Visitors Insurance is Not Medical Tourism
While the United States provides the best medical care in the world, such treatments are also the most expensive in the world. Visitors insurance is for unexpected situations that arise during travel and is not meant to be used as a medical tourism insurance policy. Many people try to buy visitors insurance to take advantage of the better healthcare provided in the U.S.; however, visitors insurance plans are not meant to cover conditions that are existing, expected or for planned treatment of such. The U.S. does not provide free healthcare to its citizens, so of course there is no free healthcare available to the visitors.

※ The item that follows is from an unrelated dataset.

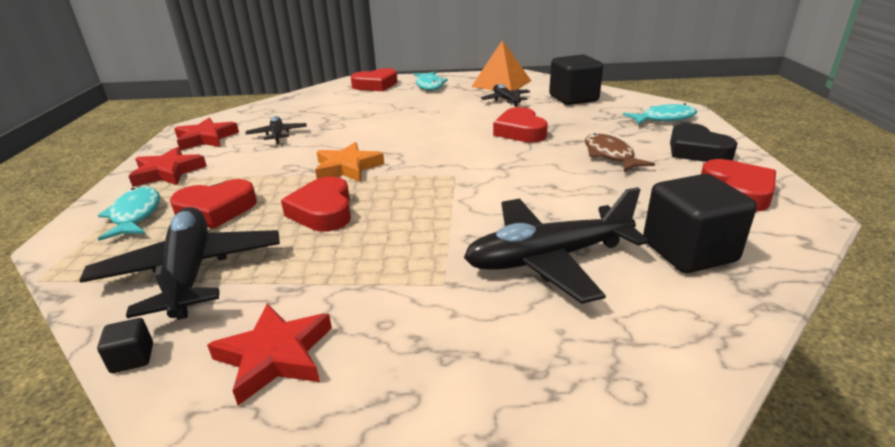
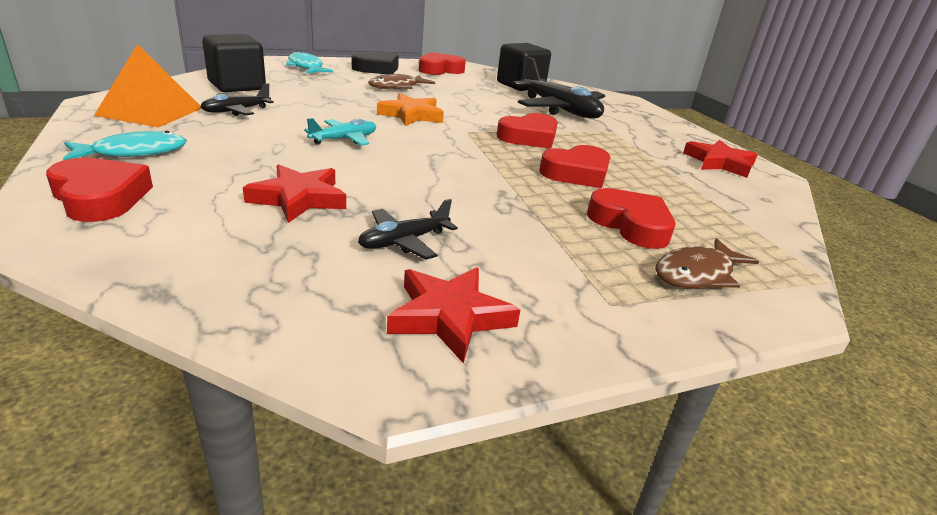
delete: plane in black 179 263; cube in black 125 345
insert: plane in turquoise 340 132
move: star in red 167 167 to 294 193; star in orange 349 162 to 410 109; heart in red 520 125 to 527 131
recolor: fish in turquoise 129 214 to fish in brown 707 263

Visitors traveling to the U.S. for medical treatment would need to come to the U.S. on a medical tourist visa with proof of their finances showing that they have enough money to pay out of their pocket for medical treatment in the U.S.
What is the Use?
Many people ask, "If visitors insurance does not cover XYZ, what is the use?" If you would like to buy visitors insurance to specifically cover XYZ, there is no use, because insurance company would end up paying more money in claims for sure than they would collect from you. The insurance company's position would be, "If we need to cover XYZ, we will lose too much money." because they would lose money for sure.
Visitors insurance can take away some of the risks, but it won't cover everything you may need or desire. In short, visitors insurance plans are primarily meant to cover unexpected situations that are either completely new or an acute onset of pre-existing conditions (if covered) and are not meant to cover routine maintenance of pre-existing conditions, preventive checkups, scheduled or expected treatment etc.